“The term “oculus” historically references a circular opening used in architecture to illuminate interior spaces. It was thought to evoke a connection between spiritual and material worlds. In its contemporary context, “oculus” may denote digital devices engaging corporeal and virtual realities.
The new media works presented here blur boundaries between secular and non-secular, virtual and real. As works authored by woman, they challenge the masculine bias of the contemporary art world (digital or not).
Each of the works, however, touches upon its own issues of spirituality as it expresses the individuality of its author. For example, the TM Sisters’ vibrant one channel video evokes the luminosity of stained glass in a Gothic cathedral as it proclaims the rules of a new digital theology. Jillian Mayer’s work may be seen as a rendition of the Shroud of Turin, albeit one that rejects the iconographic supremacy of the flagellated male body. Maria Lino’s diptych might be read as a hagiographic account of forgotten domestic saints preoccupied by simple domestic chores. Margarita Benitez’s elegant embroidered permutations of polygonal shapes echo cabalistic numerology attempting to decipher the nature of Divinity. And finally, Monokian’s “memento mori” meditates upon a flower’s death and rebirth, just as AdrienneRose Gionta’s focus on a singular body part transcribes the tradition of the reliquary into contemporary media.

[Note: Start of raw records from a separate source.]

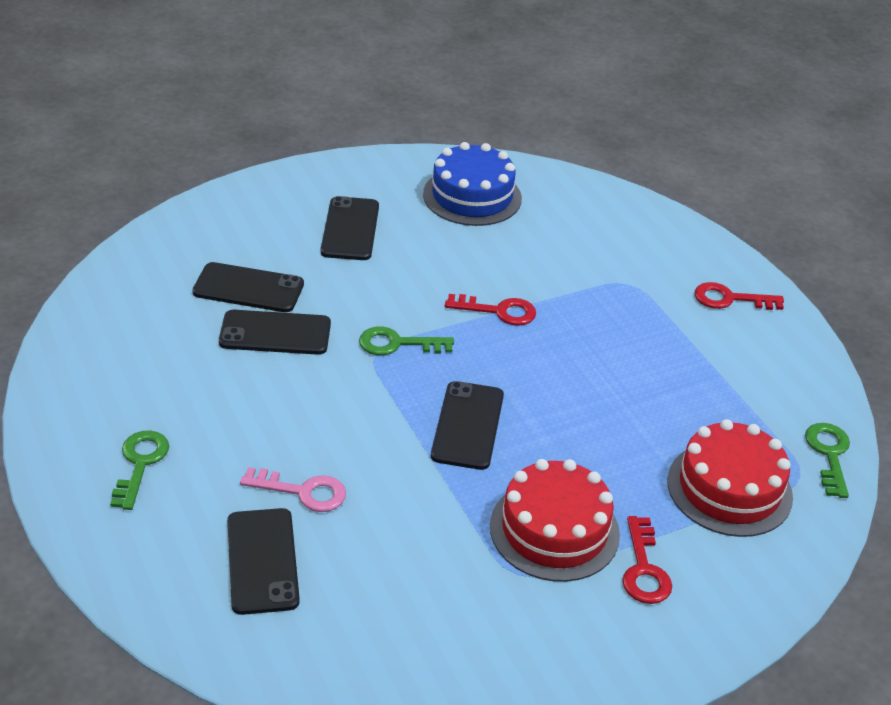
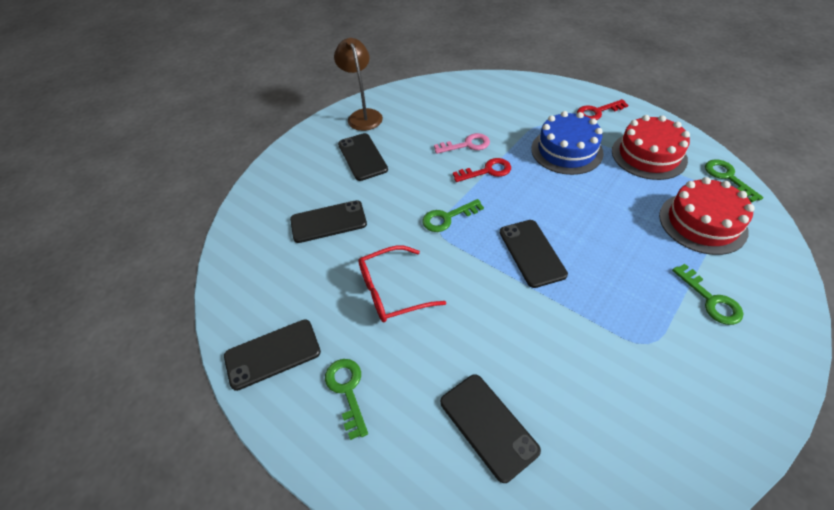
camera: 20 degrees left, 10 degrees up
(264, 393) = (392, 291): none -> red glasses
(275, 333) = (368, 245): black phone -> black phone (272, 354)
(303, 492) = (472, 353): pink key -> pink key (467, 145)
(393, 176) = (363, 115): none -> brown lamp
(472, 196) = (416, 109): blue cake -> blue cake (566, 151)
(554, 530) = (640, 300): red cake -> red cake (648, 155)
(644, 569) = (711, 300): red key -> green key

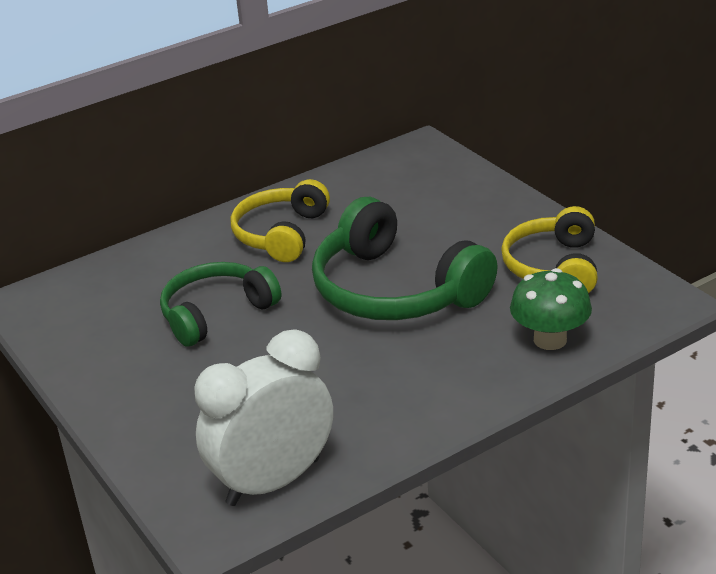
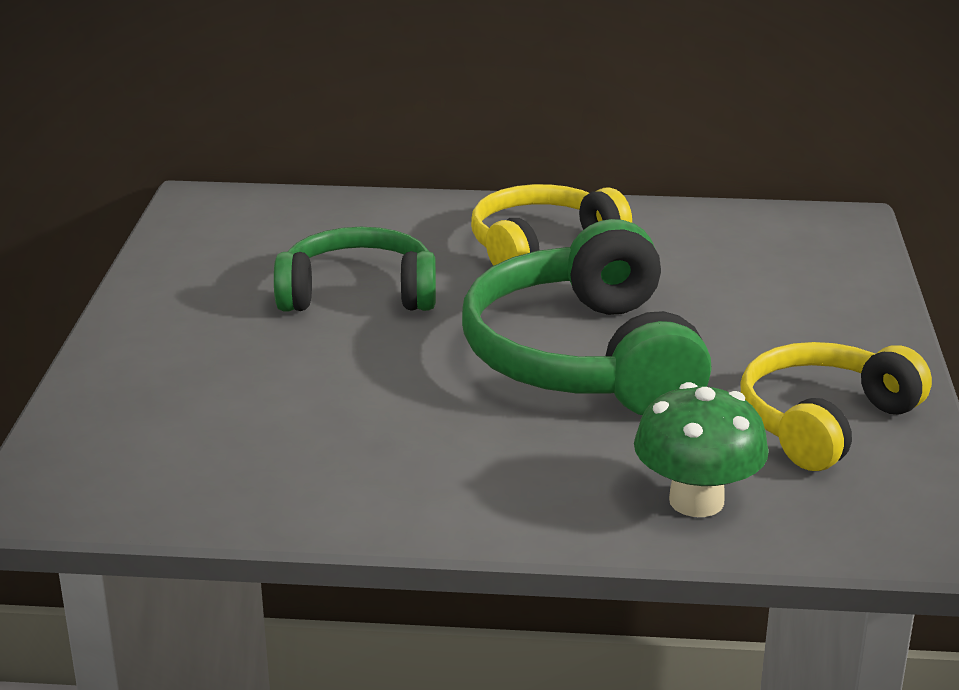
camera: 35 degrees right, 5 degrees down
(273, 482) = (166, 485): white clock -> none

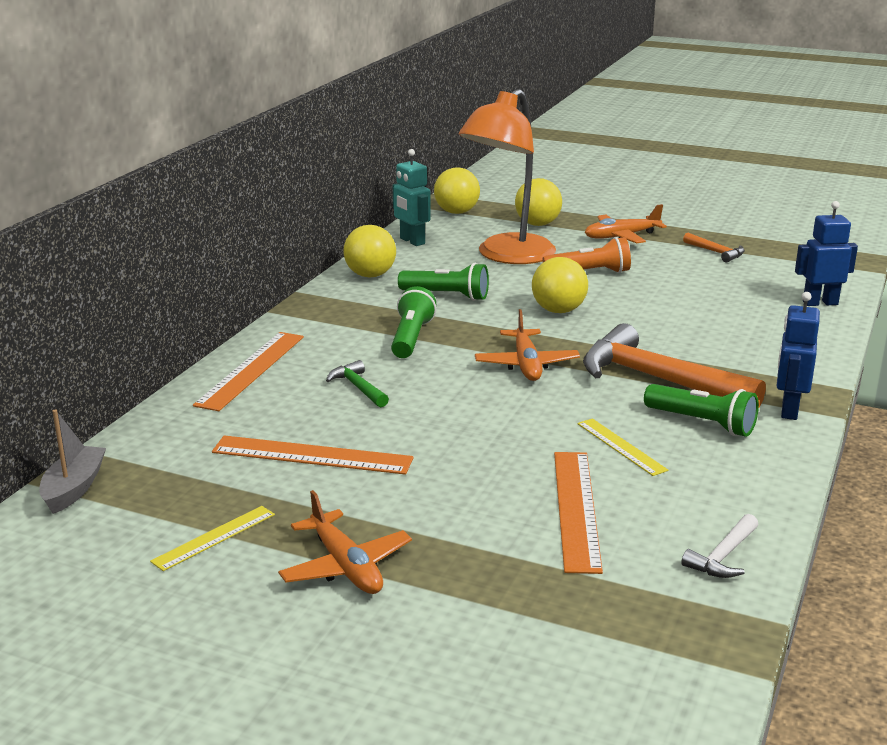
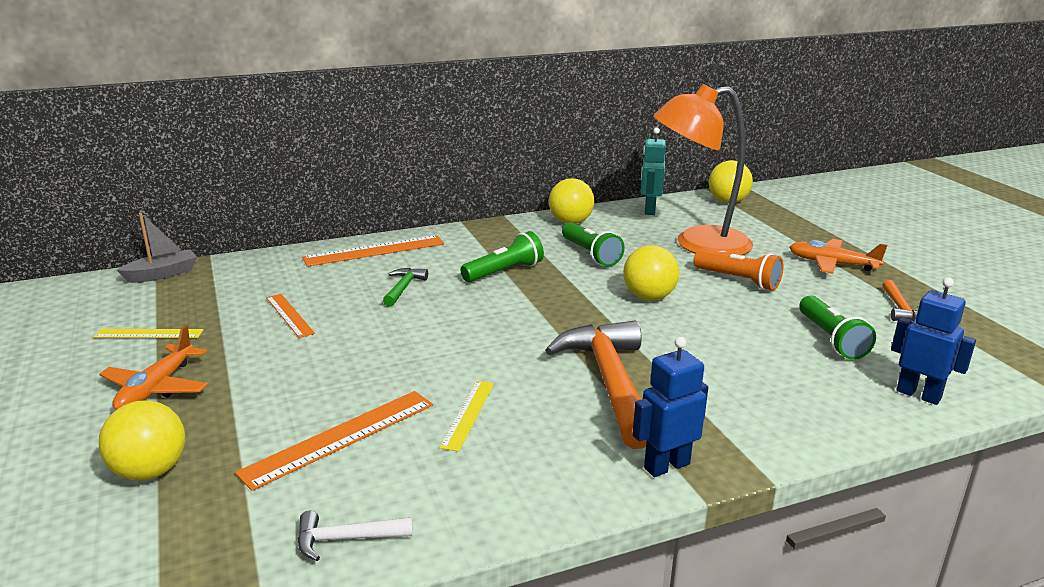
camera: 45 degrees right, 0 degrees up
(312, 455) = (289, 315): orange ruler -> orange ruler, size x0.61
(526, 365) = (537, 323): orange plane -> none
(537, 224) = (776, 230): yellow ball -> yellow ball (150, 471)
(702, 423) = (567, 433): green flashlight -> green flashlight (831, 339)

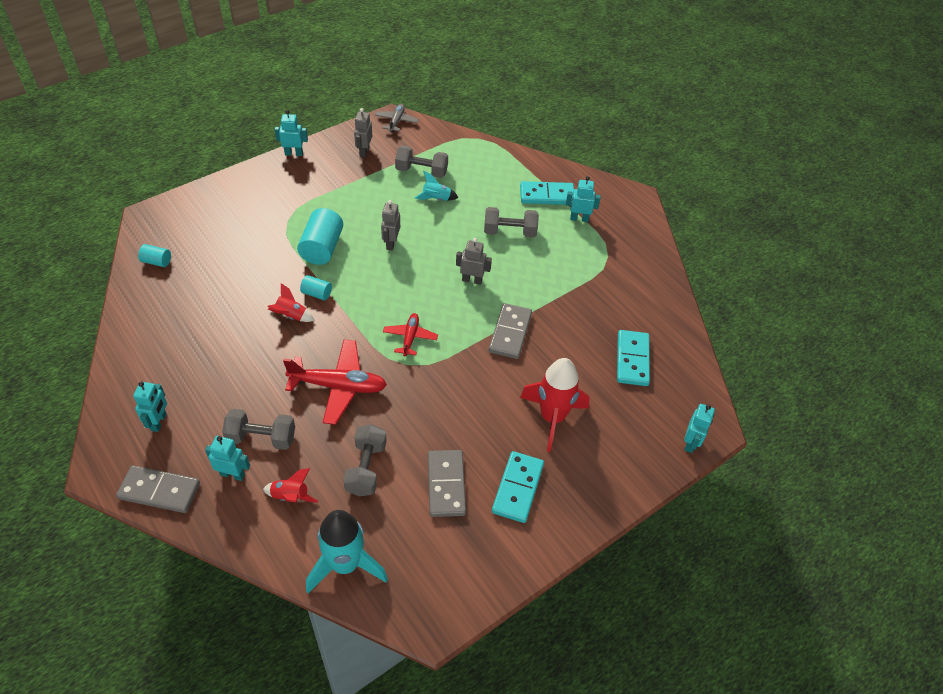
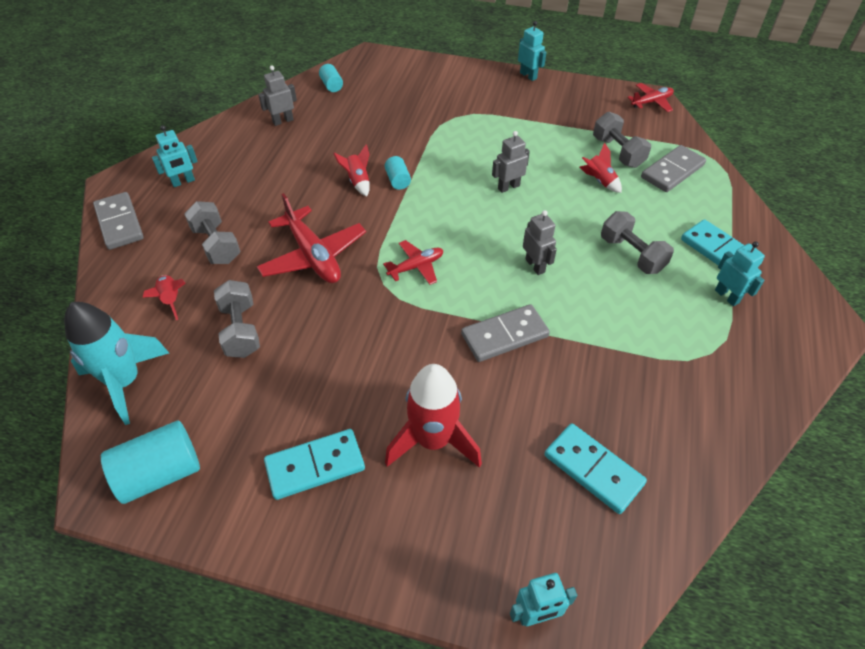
camera: 55 degrees right, 0 degrees up
(232, 474) = (166, 251): turquoise robot -> none
(322, 248) = (450, 152): turquoise cylinder -> turquoise cylinder (160, 473)
(364, 151) = (588, 107): grey robot -> grey robot (283, 121)
(366, 468) = (240, 330): grey dumbbell -> grey dumbbell turned 75 degrees counterclockwise
(396, 121) = (651, 102): grey plane -> red plane
(436, 199) = (599, 181): turquoise rocket -> red rocket
(446, 484) = (270, 401): grey domino -> grey domino (672, 171)
(632, 360) = (593, 469): turquoise domino -> turquoise domino turned 75 degrees clockwise

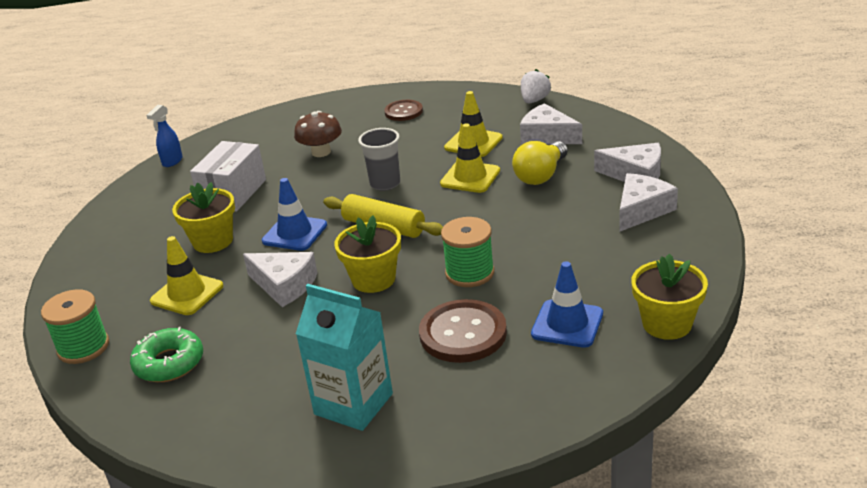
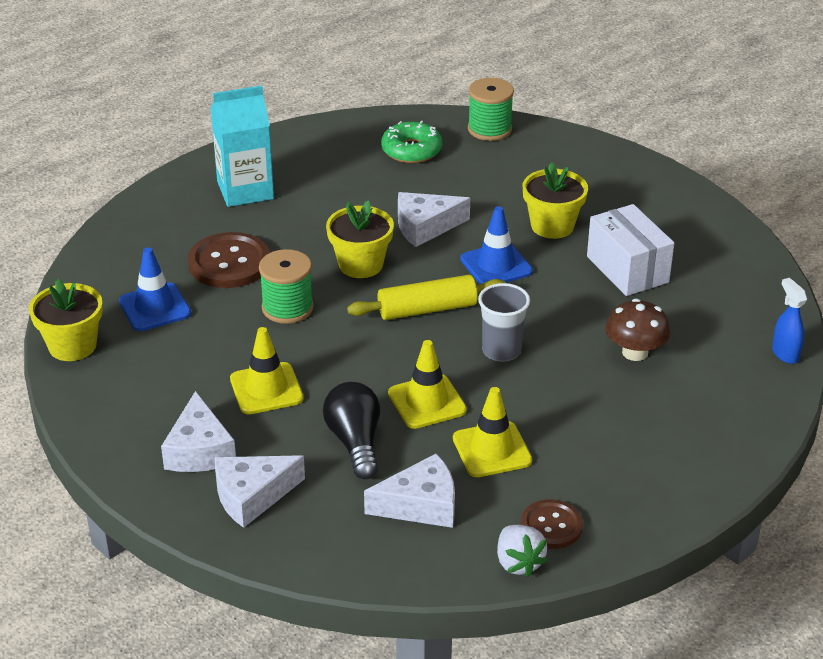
camera: 130 degrees right, 5 degrees up
(172, 161) = (759, 267): blue spray bottle -> blue spray bottle (785, 353)
(187, 294) = (489, 186): yellow traffic cone -> yellow traffic cone (266, 389)
(403, 112) = (649, 454): brown button -> brown button (551, 526)
(541, 175) = (355, 442): yellow light bulb -> black light bulb

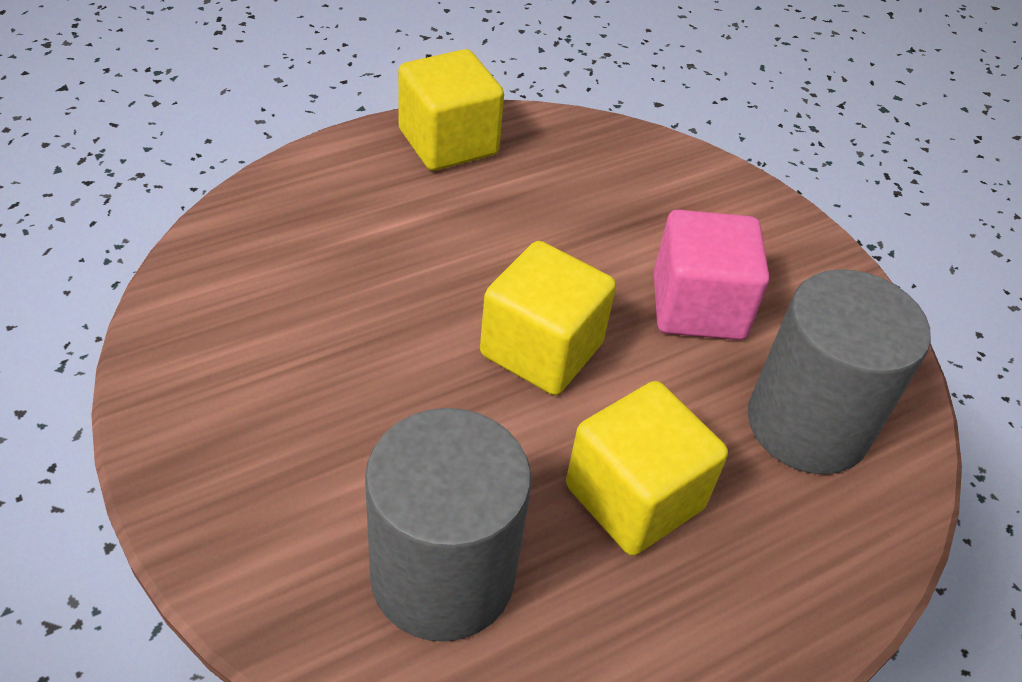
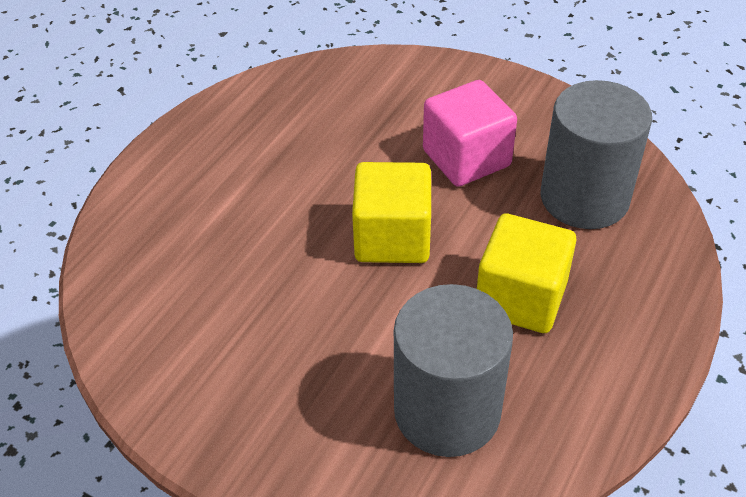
camera: 25 degrees left, 0 degrees up
(448, 142) = (213, 128): yellow cube -> none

The digital pixel here functions as a needle and thread that stitches together a needlepoint tapestry of meta-narratives sung by a choir of female voices.
The curated space forms a polyphonic composition intended to transform the singularity of the white gallery space into a multivalent synergy between the Sacred and the Profane, a concept of dividing human realities into two parts that was popularized by the 20th-century Romanian scholar Mircae Eliade, one of the greatest interpreters of the religious experience in America.
The authors’ collective visual language samples discrete realities to create an interlaced “digital landscape.” These convergent points of view are inextricably intertwined and ultimately form a collective oculus focused on a festive picture employing digital technologies to construct and disseminate a story.
From the choir, a Gesamtkunstwerk emerges.”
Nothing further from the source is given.